Plaider-coupable criminel : 
les avocats furieux

Le Sénat examinera à partir du 13 mars le projet de loi sur la justice criminelle et le respect des victimes, qui prévoit notamment un plaider-
coupable criminel. Une nouvelle procédure intolérable pour l’Ordre des avocats. Dans la Vienne, les robes noires seront en grève jeudi et lundi prochain.

Arnault Varanne

Le7.info

C’est une mesure qui fait l’unanimité contre elle ou presque : la procédure de jugement pour les crimes reconnus ou plaider-coupable. « Elle vise à juger plus rapidement et plus simplement un certain nombre de crimes », plaide le ministère de la Justice. Concrètement, les auteurs des faits les plus graves (viols, tentatives de meurtre…) pourraient accepter 
« une sanction pénale prononcée par trois magistrats réunis en séance publique, lors de laquelle l’ensemble des parties s’exprimeraient avec l’assistance de leurs avocats ». La Chancellerie évoque « une réponse judiciaire plus rapide tout en évitant un procès qui peut être traumatisant pour les victimes ».

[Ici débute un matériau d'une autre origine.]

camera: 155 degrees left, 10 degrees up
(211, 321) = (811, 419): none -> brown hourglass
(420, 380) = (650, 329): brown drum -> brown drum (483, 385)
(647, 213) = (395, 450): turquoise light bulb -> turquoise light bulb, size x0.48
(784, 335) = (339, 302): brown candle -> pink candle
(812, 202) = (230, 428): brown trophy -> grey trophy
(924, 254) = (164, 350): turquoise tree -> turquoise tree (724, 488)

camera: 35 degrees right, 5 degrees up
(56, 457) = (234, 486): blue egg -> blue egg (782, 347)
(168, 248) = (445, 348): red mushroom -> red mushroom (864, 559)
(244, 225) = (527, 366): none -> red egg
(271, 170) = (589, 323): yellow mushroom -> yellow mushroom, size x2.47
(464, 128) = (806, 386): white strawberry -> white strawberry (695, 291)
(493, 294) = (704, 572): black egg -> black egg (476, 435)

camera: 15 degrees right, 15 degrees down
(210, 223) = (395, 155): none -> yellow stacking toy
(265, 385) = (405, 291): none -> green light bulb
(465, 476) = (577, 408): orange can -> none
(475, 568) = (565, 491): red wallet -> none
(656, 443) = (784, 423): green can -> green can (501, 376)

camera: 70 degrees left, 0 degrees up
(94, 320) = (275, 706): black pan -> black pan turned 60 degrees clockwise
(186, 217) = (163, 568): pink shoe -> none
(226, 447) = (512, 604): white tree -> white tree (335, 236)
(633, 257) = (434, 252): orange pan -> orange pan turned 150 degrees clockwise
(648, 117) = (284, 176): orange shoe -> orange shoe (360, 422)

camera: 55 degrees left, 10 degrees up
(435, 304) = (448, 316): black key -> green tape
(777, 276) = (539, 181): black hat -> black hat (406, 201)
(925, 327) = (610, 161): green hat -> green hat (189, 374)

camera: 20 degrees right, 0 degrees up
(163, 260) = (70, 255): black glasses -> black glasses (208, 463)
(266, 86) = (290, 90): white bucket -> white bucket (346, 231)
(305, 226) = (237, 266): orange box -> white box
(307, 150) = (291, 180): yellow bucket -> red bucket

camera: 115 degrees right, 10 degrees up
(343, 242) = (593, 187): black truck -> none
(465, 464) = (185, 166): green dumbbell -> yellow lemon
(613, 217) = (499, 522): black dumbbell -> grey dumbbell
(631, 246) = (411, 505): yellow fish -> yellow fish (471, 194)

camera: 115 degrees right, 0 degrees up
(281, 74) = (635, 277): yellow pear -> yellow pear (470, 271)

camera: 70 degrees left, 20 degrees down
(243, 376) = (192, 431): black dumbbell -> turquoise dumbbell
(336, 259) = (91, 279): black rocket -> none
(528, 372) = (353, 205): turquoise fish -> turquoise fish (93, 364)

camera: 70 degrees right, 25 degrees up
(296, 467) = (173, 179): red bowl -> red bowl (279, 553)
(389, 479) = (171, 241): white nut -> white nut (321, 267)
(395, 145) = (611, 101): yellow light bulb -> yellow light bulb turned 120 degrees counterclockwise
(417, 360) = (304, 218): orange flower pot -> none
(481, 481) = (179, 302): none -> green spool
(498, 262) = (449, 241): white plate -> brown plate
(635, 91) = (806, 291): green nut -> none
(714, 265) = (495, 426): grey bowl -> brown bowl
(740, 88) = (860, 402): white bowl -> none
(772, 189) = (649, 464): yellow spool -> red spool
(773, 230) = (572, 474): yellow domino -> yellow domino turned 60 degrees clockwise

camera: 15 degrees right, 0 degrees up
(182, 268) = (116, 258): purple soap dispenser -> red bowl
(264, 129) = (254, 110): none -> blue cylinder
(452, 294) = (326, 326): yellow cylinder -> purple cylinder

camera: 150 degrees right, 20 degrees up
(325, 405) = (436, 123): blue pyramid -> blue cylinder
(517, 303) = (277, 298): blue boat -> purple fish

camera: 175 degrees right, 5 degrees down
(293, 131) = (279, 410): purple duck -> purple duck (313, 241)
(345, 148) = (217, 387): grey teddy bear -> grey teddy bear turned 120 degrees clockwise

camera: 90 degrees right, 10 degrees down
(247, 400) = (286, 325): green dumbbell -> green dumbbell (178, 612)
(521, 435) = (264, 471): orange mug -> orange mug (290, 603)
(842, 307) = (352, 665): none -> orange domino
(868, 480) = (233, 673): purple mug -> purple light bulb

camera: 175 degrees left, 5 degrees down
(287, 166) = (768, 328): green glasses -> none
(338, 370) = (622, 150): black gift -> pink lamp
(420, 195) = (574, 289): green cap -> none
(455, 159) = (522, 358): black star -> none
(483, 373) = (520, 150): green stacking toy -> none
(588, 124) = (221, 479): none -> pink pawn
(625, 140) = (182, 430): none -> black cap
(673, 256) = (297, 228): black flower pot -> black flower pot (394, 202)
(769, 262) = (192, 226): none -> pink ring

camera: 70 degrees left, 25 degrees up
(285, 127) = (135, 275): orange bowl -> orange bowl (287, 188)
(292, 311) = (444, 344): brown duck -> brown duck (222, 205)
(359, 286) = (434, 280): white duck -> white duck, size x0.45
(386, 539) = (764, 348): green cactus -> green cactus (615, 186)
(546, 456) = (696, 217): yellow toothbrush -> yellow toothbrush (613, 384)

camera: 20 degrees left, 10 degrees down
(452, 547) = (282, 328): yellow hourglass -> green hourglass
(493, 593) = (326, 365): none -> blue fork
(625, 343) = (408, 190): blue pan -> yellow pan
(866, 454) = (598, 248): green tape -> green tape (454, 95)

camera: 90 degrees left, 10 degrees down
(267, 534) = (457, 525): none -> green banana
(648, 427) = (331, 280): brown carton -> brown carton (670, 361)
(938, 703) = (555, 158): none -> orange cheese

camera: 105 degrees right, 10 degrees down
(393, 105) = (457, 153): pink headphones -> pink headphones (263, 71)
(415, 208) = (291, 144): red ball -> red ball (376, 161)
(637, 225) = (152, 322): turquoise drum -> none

Les avocats ont une tout autre lecture du projet de loi porté par Gérald Darmanin et présenté à partir du 13 avril au Sénat. Ils se mobilisent à l’échelle nationale. « Nous entamons un bras de fer parce que les droits fondamentaux nous semblent bafoués, ou en tout cas largement atteints. Contrairement à ce que dit le titre du texte, il ne respecte pas les victimes », assure François-Xavier Chedaneau. Le bâtonnier de l’Ordre des avocats de Poitiers parle d’une 
« hérésie » et déplore le manque de concertation avec les partenaires. « Demain, on va dire à l’auteur qu’il encourt trente ans, mais que dans le cadre d’une mesure de plaider-coupable, il aura une peine des deux tiers au maximum… Des erreurs judiciaires ont pu être commises par le passé avec un excès de précipitation. » Il fait ici référence à l’affaire Outreau.

« La faute à qui ? »

Au-delà des auteurs, le bâtonnier estime impensable de donner « dix jours aux victimes pour accepter de ne pas avoir un procès, le tout dans un bureau ». Dans ce cas, renchérit l’avocat, 
« on n’entendra pas les experts, on va limiter le nombre de témoins et les victimes ne pourront plus s’exprimer, alors que c’est important qu’elles racontent leur histoire ». Restent les délais, souvent fleuves : entre six et
huit ans pour une affaire aux assises. « La réponse, c’est tout simplement de donner plus de moyens humains et financiers », 
estime Me Fanny Marquiseau, présidente de l’Union des jeunes avocats de Poitiers. Les magistrats et les greffiers sont en souffrance, ils aimeraient pouvoir avancer plus vite… » Si le budget de la Justice a augmenté de 
57% depuis 2017, « les moyens ont été majoritairement fléchés vers la pénitentiaire, pas vers la justice du quotidien », renchérit le bâtonnier.

Pour toutes ces raisons, l’Ordre des avocats de Poitiers -comme l’immense majorité de ses homologues- a choisi d’observer un mouvement de grève quasi général jeudi(*) et le 13 avril. Deux journées de « justice morte » pour mettre la pression sur le ministère. L’examen du texte à l’Assemblée nationale devrait intervenir en mai.

(*)Hors gardes à vue et contentieux de la liberté.